Avalo Therapeutics is continuing to hit bumps in its journey as it is executing a workforce reduction to focus more on its pipeline.
The Rockville, MD-based biotech announced that it would be committing to a staff reduction in March. According to the company, it will be reducing its headcount by a third to tighten its financial belt. The company also stated that this move would help it successfully achieve its objectives for the rest of the year. According to a Form 10-K filing, the company had 44 employees at the end of 2021.
With the staff reduction, the company is looking to focus on its development pipeline. Most notably, the company is headed toward the data readout for its Phase II trial of AVTX-002, a monoclonal antibody for immune-inflammatory diseases.
The company is also looking to advance R&D for AVTX-803, an oral therapeutic intended to treat leukocyte adhesion deficiency type II (LadII). Data from this trial are expected in the fourth quarter of this year.
The company has been stumbling in the first quarter, as CEO Mike Cola and CFO Schond Greenway stepped down in February to “pursue other interests,” according to a press release. They were replaced by Garry Neil, the CSO at the time and a J&J veteran, and Chris Sullivan, the chief accounting officer.

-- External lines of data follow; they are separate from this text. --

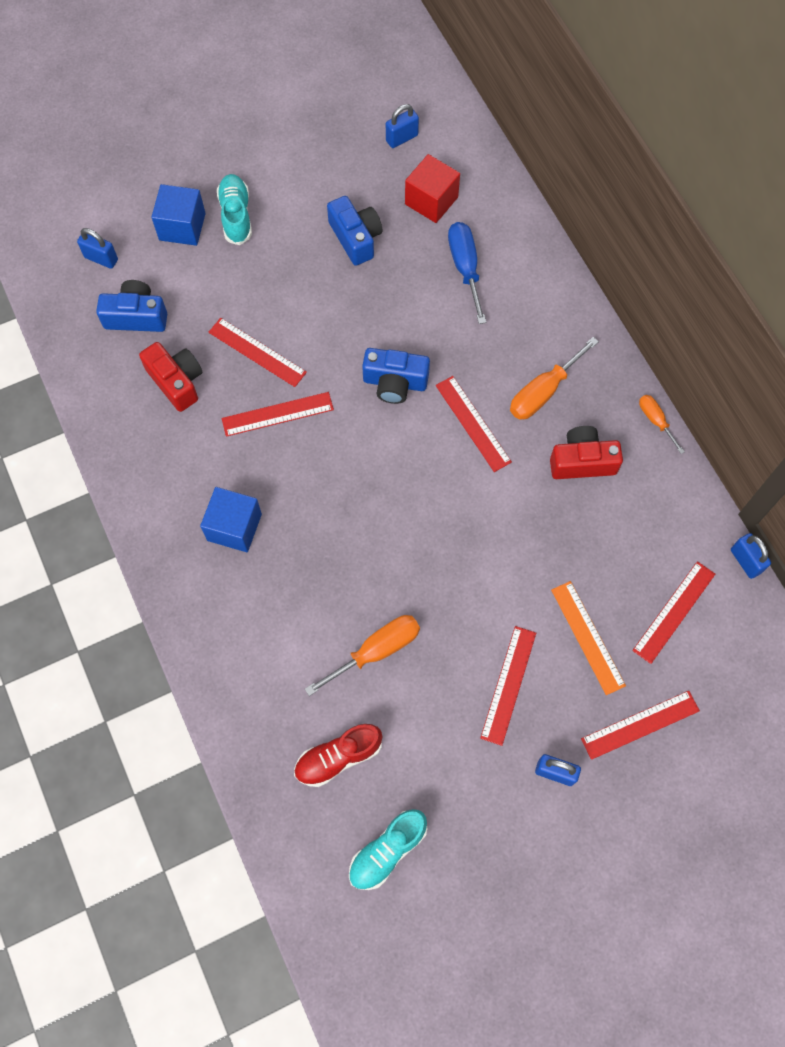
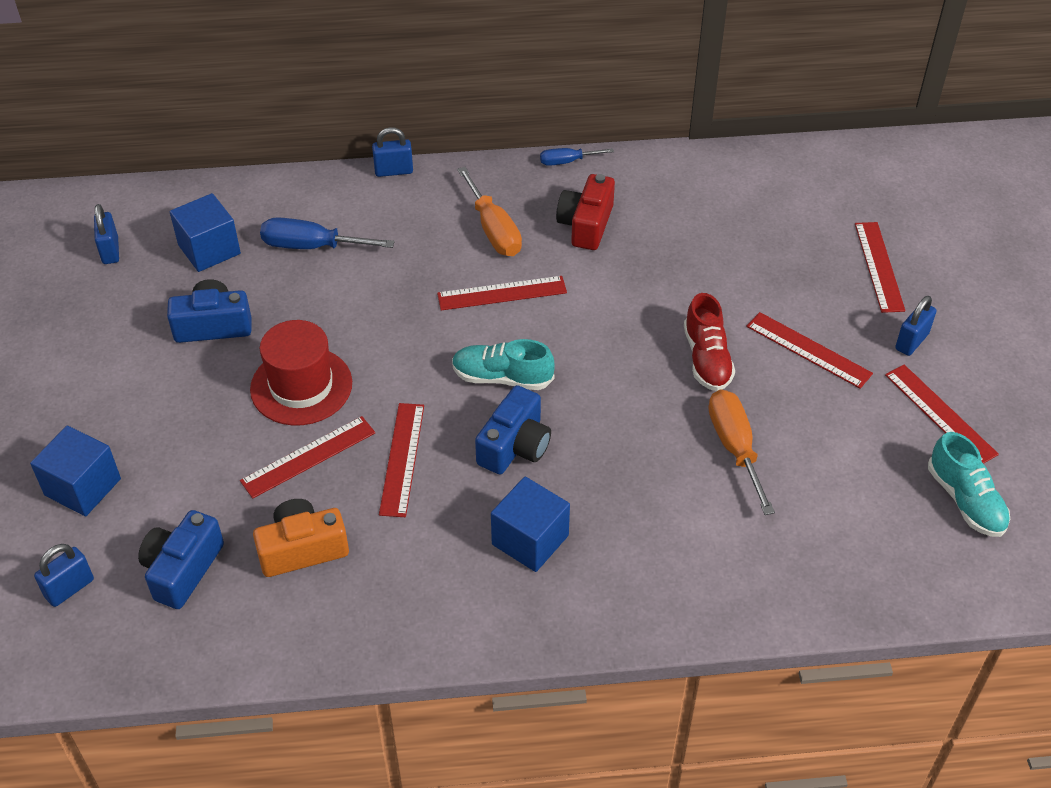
camera: 70 degrees left, 20 degrees down
(176, 381) = (302, 549): red camera -> orange camera
(236, 215) = (105, 428): turquoise shoe -> turquoise shoe (502, 378)
(320, 320) = (301, 386): none -> red hat
(338, 757) = (848, 515): red shoe -> red shoe (707, 359)
(395, 382) = (419, 343): blue camera -> blue camera (515, 446)
(431, 200) = (209, 249): red cube -> blue cube
(587, 637) = (777, 276): orange ruler -> none
(655, 420) = (567, 162): orange screwdriver -> blue screwdriver
(674, 612) = (772, 209): red ruler -> red ruler (940, 414)
(745, 561) = (738, 148): blue padlock -> blue padlock (394, 171)

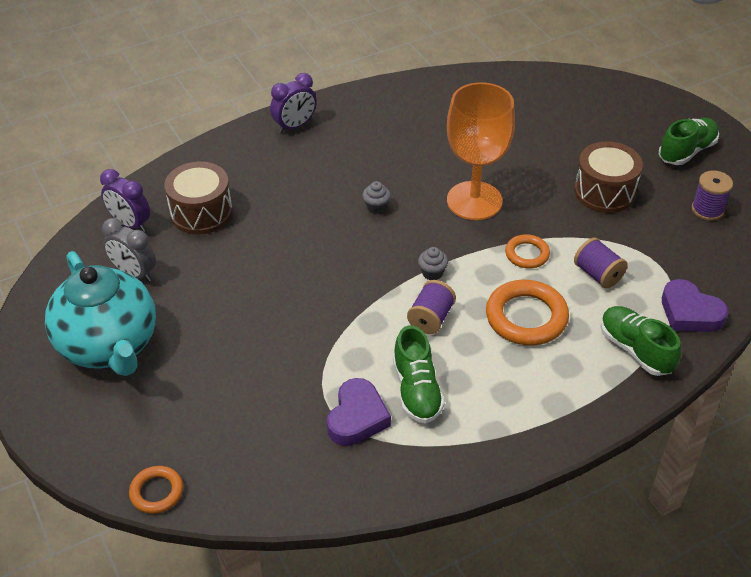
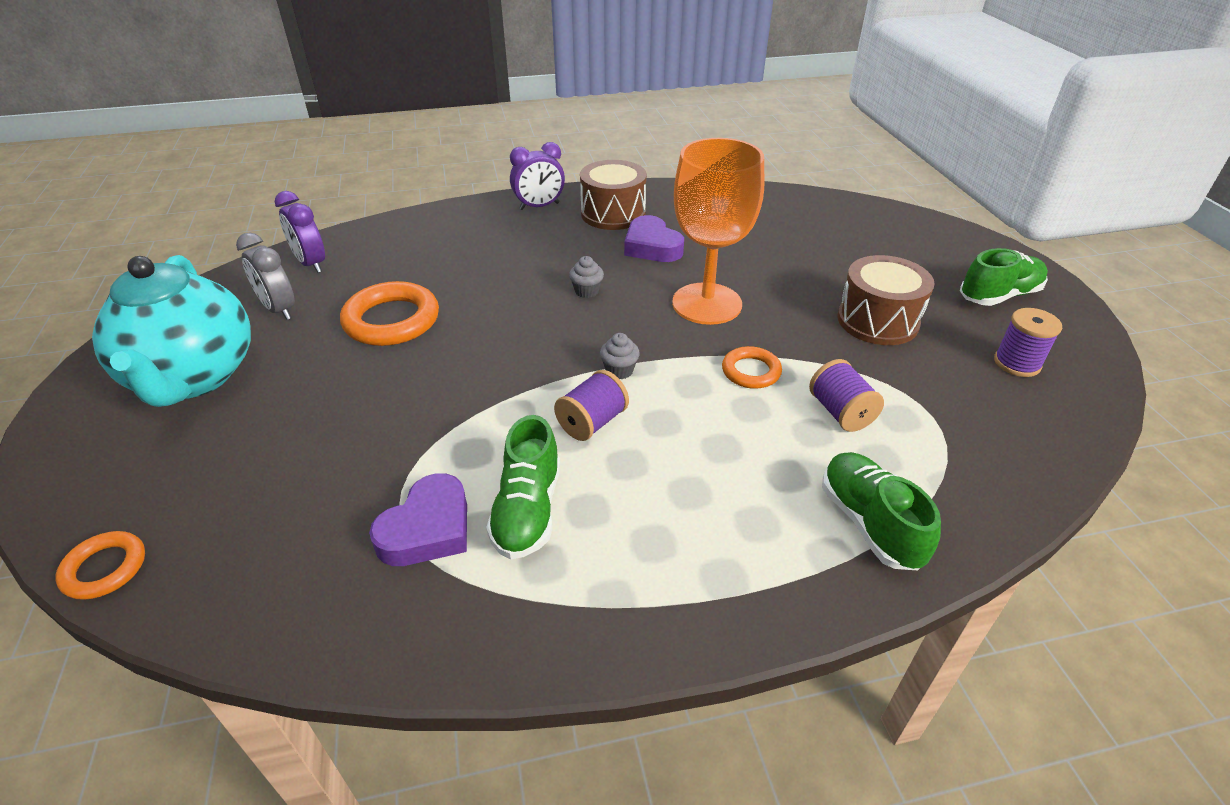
camera: 15 degrees right, 5 degrees down
(201, 212) = (391, 265): brown drum -> brown drum (613, 214)
(526, 317) = (721, 446): orange ring -> orange ring (392, 320)
(690, 313) = (966, 488): purple heart -> purple heart (652, 246)

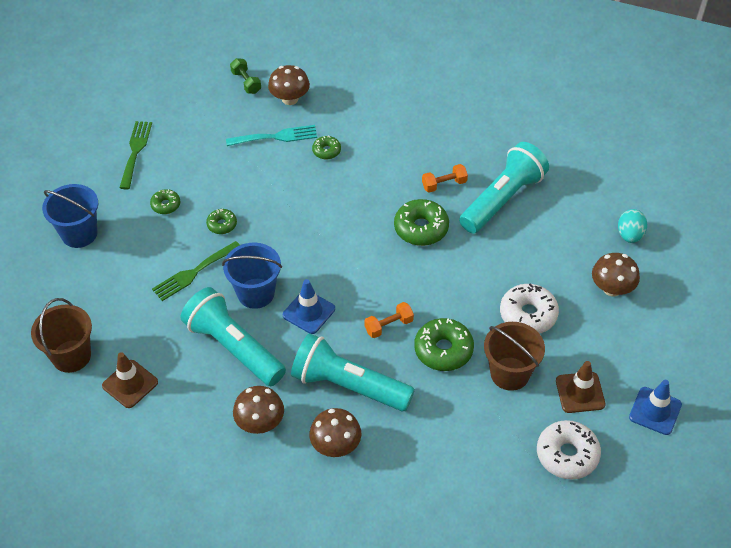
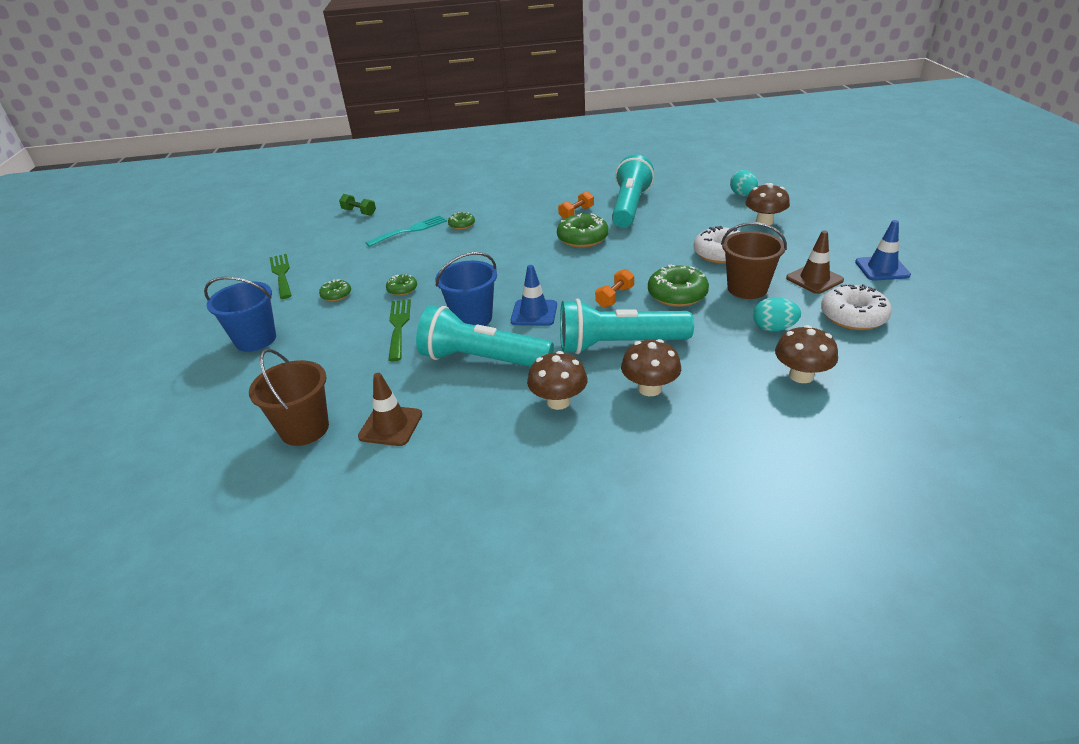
camera: 25 degrees left, 15 degrees down
(193, 273) = (398, 326): green fork -> green fork turned 150 degrees clockwise
(290, 99) = (405, 210): brown mushroom -> brown mushroom (801, 375)
(487, 433) = (773, 328): none -> turquoise egg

The past year has not been kind to Avalo, as it recently dropped to penny stock status. The company’s share price $AVTX has recorded an 85% drop since last year. Since Thursday’s opening bell, its share price has been trending downwards, dropping by 10%.
The current bear market continues to pummel the biotech sector, as small companies are continually feeling the weight of the market, leading to layoffs and facility closures across the board. Though some public companies have managed to raise new funds off positive data releases, they have been few and far between.